Антон Юрьевич подходил к секретарше и, не обращая внимания на то, что секретарша разговаривала сразу по двум телефонам, а рядом заливалось на разные голоса еще несколько, говорил негромко и сонно:

– Я Сафонов.

И в приемной почему-то сразу устанавливалась тишина, даже смолкали телефоны, во всяком случае они как бы доносились из другой комнаты, а секретарша, кто бы она ни была – убеленная сединами мудрая старушка или молоденькая, издерганная личной жизнью девчонка, говорила в телефоны: «Одну минуточку» – и поднимала на Антона Юрьевича глаза. С полминуты они пристально смотрели друг на друга; секретарша с любопытством, хотя за свою секретарскую жизнь она насмотрелась всякого и ее ничем нельзя было удивить; Антон Юрьевич устало, мудро, словно знал про эту женщину все, даже самые сокровенные мысли.

Страж заветных ворот первой отводила глаза и нажимала клавишу на сложном аппарате, больше похожем на концертный рояль, чем на телефон, и говорила:

– Иван Иванович (или кто там еще), к вам Сафонов.

И столько в ее голосе было уважения, любопытства, почтительности, что глухой, словно из потустороннего мира, голос сразу же отвечал:

– Пусть заходит.

Антон Юрьевич никогда первым не начинал разговор. Он сидел и молча смотрел на начальника до тех пор, пока тот не начинал слегка нервничать.

– Что-нибудь случилось? – спрашивал начальник.

– Да нет, ничего особого не случилось, – отвечал Сафонов. Отвечал таким тоном, словно все, что ни случится в этом мире, – мелочь, ерунда по сравнению с вечностью.

– Тогда чем обязан…

– Лифт вот у вас старомодный, – не слушая собеседника, произносил Сафонов. – Наверно, образца пятьдесят шестого года?

Начальник смущенно пожимал плечами. Чего угодно ожидал услышать он от собеседника, кроме сетования по поводу устаревшего лифта.

– А какие сейчас новые? – машинально спрашивал начальник.

Антон Юрьевич оживлялся. О лифтах он знал все. Историю происхождения, курьезные случаи из истории, новейшие образцы почти во всех странах мира. Но самое главное – он имел собственную точку зрения на то, каким должен быть лифт. Эта точка зрения диаметрально расходилась с точкой зрения корифеев лифтостроения.
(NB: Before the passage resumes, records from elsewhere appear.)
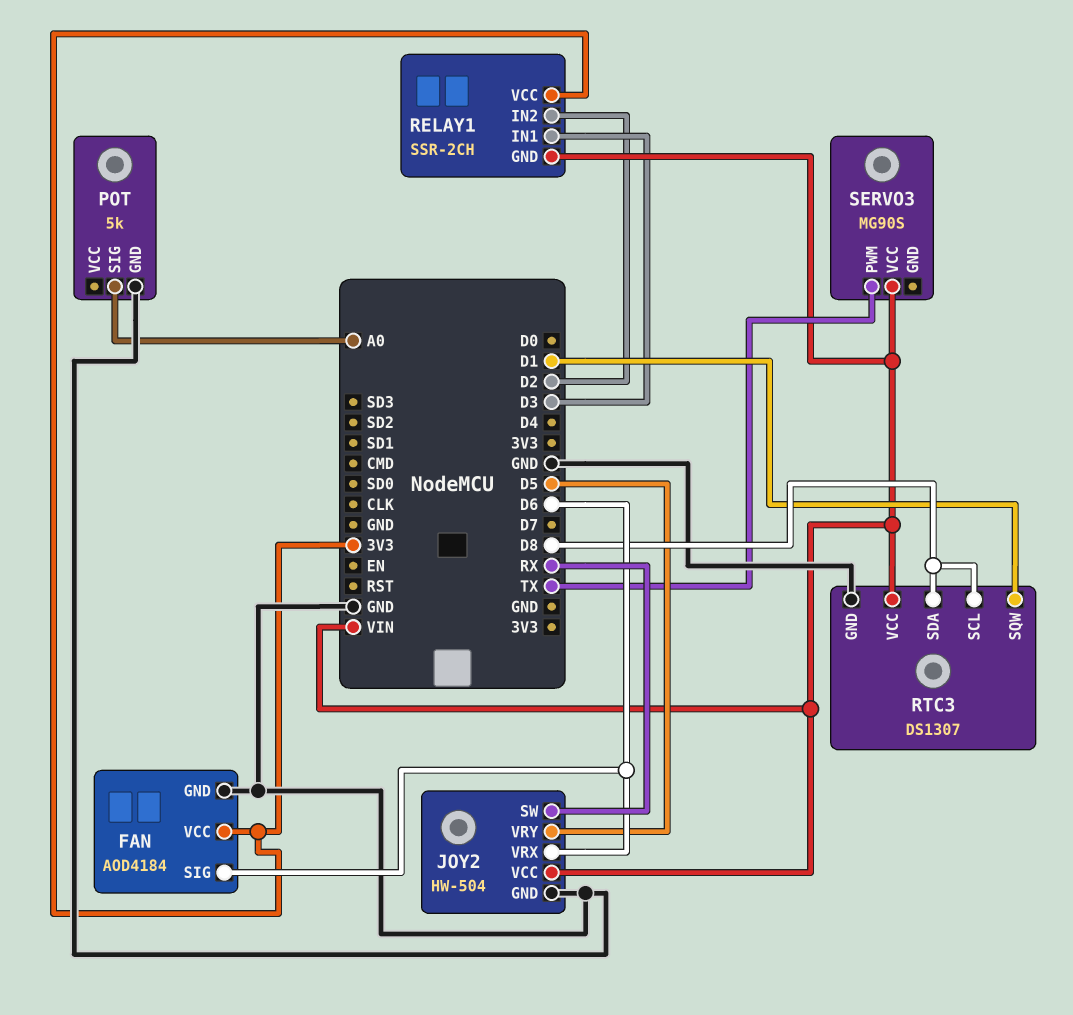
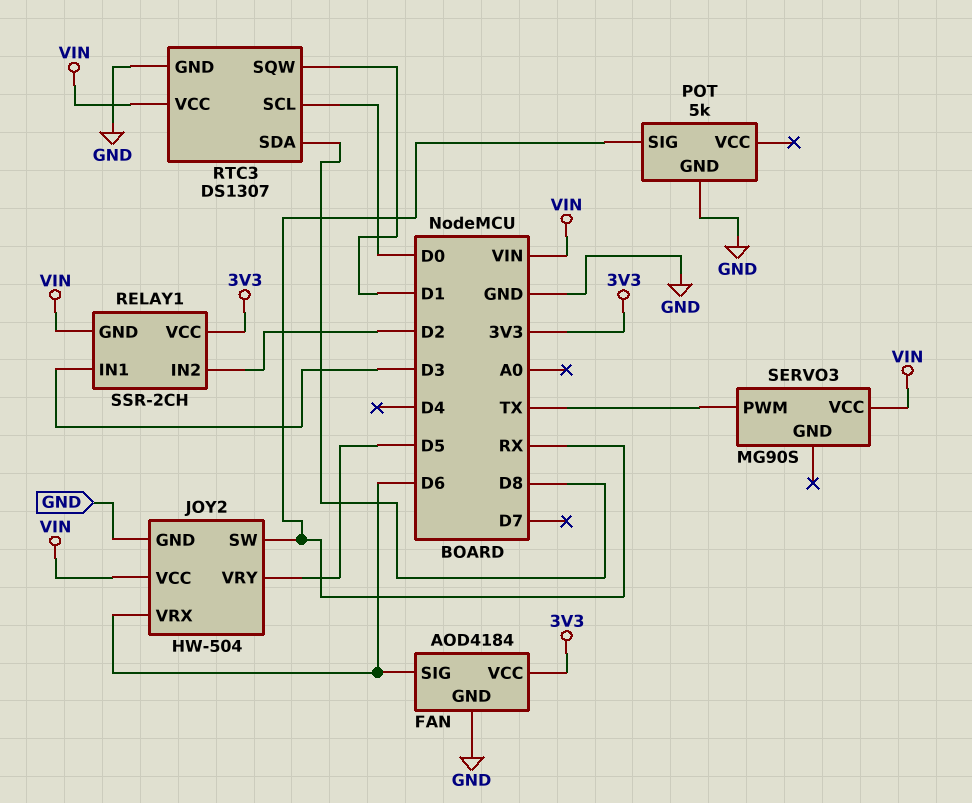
POT pin SIG: A0 -> RX
RTC3 pin SCL: D8 -> D0

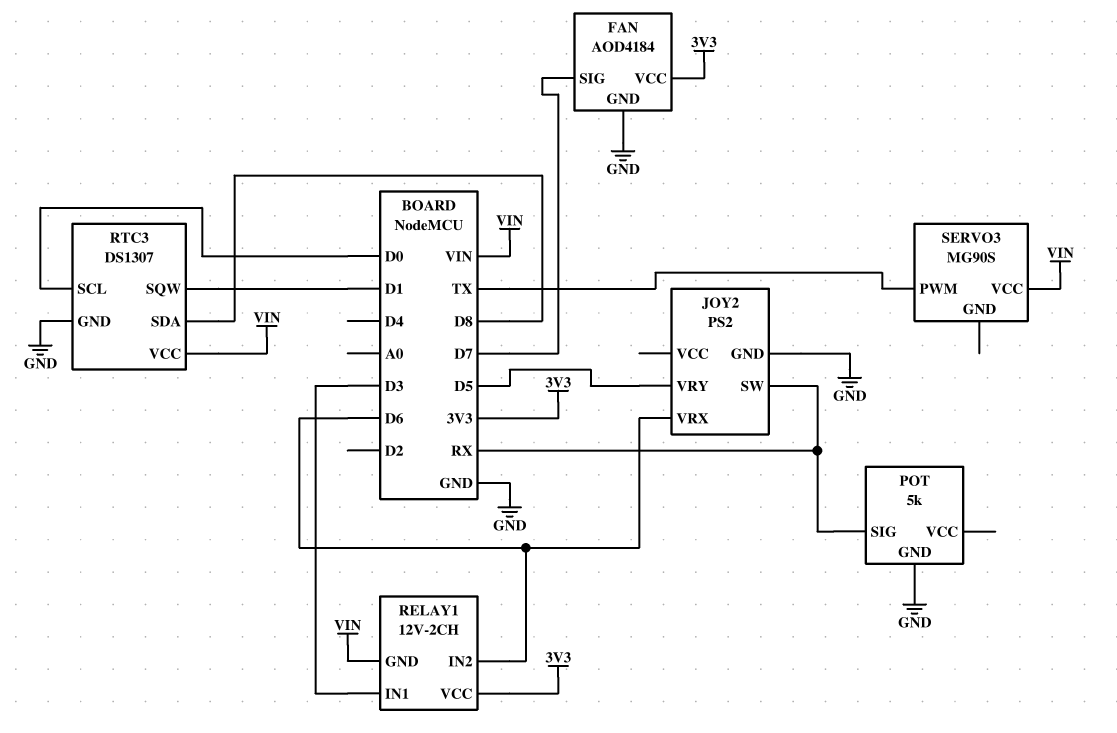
FAN pin SIG: D6 -> D7
JOY2: HW-504 -> PS2
JOY2 pin VCC: VIN -> none
RELAY1: SSR-2CH -> 12V-2CH
RELAY1 pin IN2: D2 -> D6

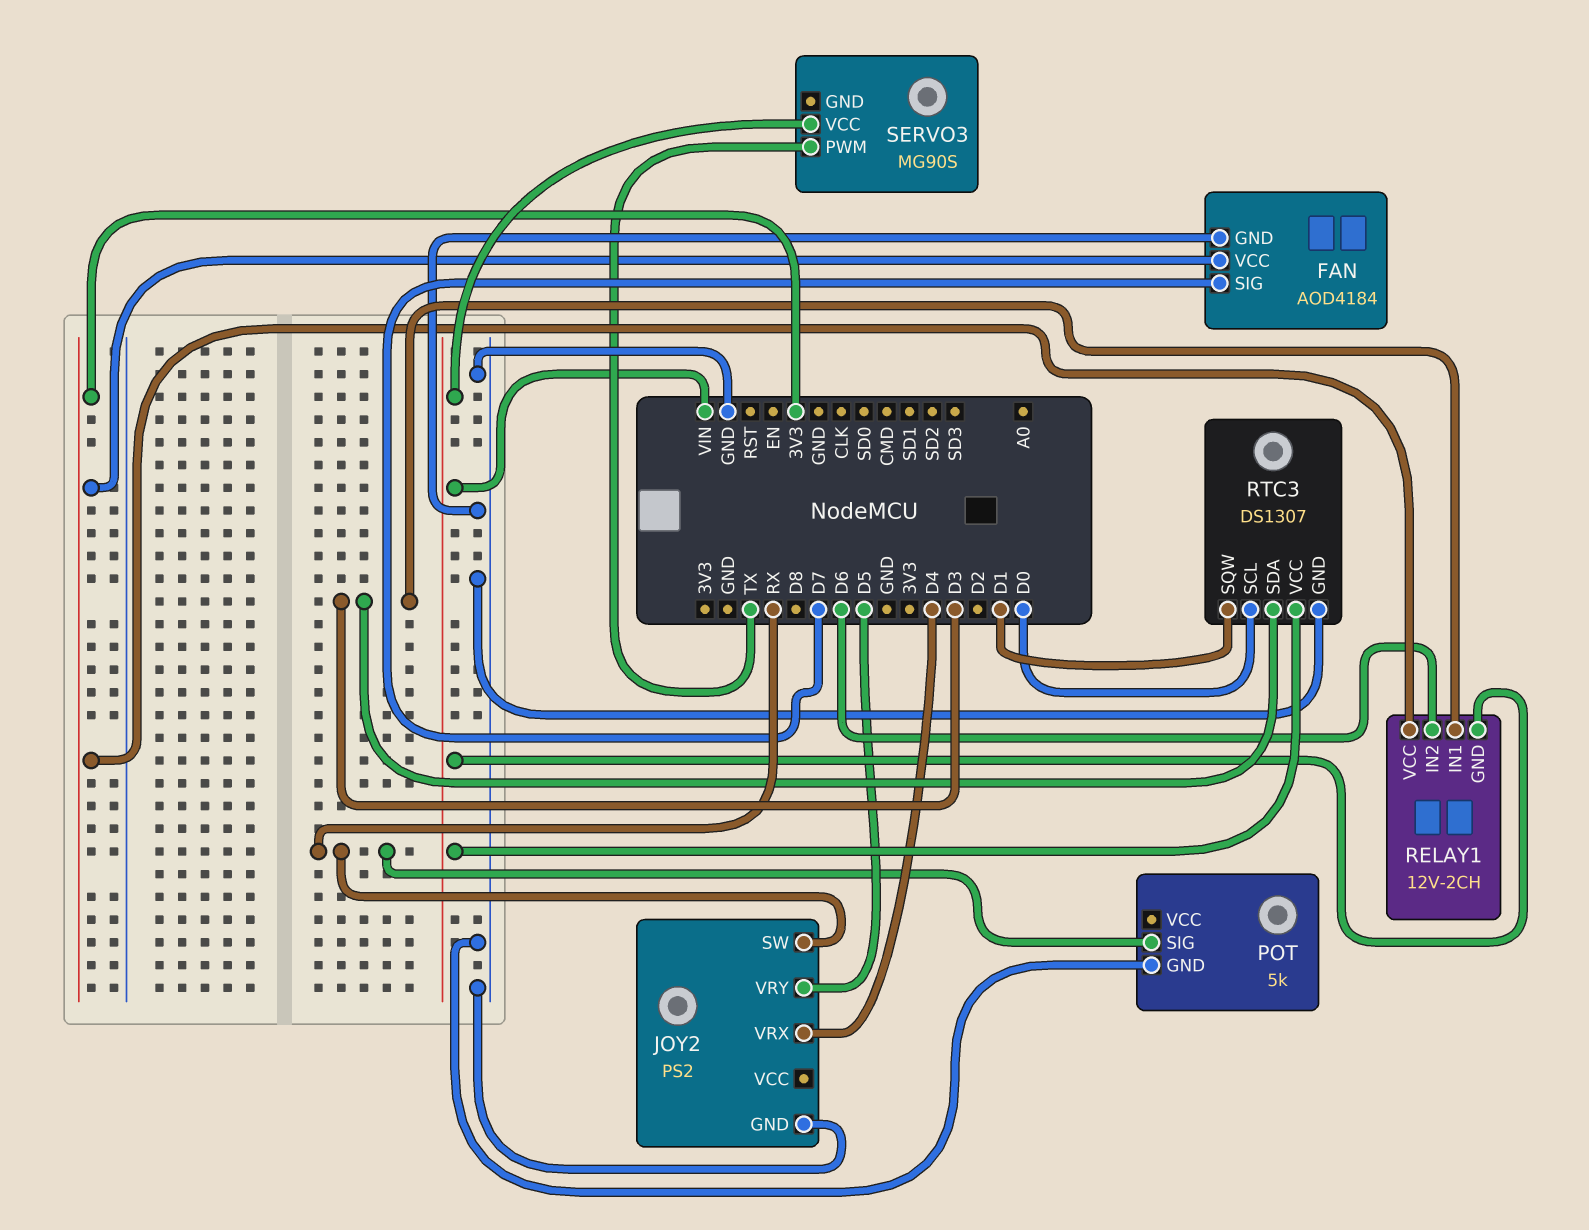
JOY2 pin VRX: D6 -> D4
RTC3 pin SDA: D8 -> D3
Лифт должен быть быстроходным, почти реактивным, вместительным, как аэробус, говорил Сафонов, и привозить посетителей учреждения сразу на крышу здания. Крыша здания учреждения – это вовсе не та крыша, какая существует сейчас – с нелепыми чердаками, трубами, котами. Крыша учреждения – это огромное светлое сооружение с плавательным бассейном, спортивными снарядами, библиотекой, дискотекой, кафетерием, селекторной связью. Лифт-аэробус мгновенно доставляет на крышу-зал порцию посетителей.

Те, кто очень спешит, спускаются вниз по лестнице на нужный им этаж; те же, кто приехал заранее – а таких большинство, – идут к селекторам, записываются на прием и оставшееся до приема время приятно проводят на крыше-зале в зависимости от своих склонностей. Это не только ликвидирует нервный стресс у ждущих очереди в приемных многие часы, но и выгодно экономически: сократится количество лифтов; уменьшится размер приемных; бедный как крыса комендант здания получит доход от платных услуг на крыше.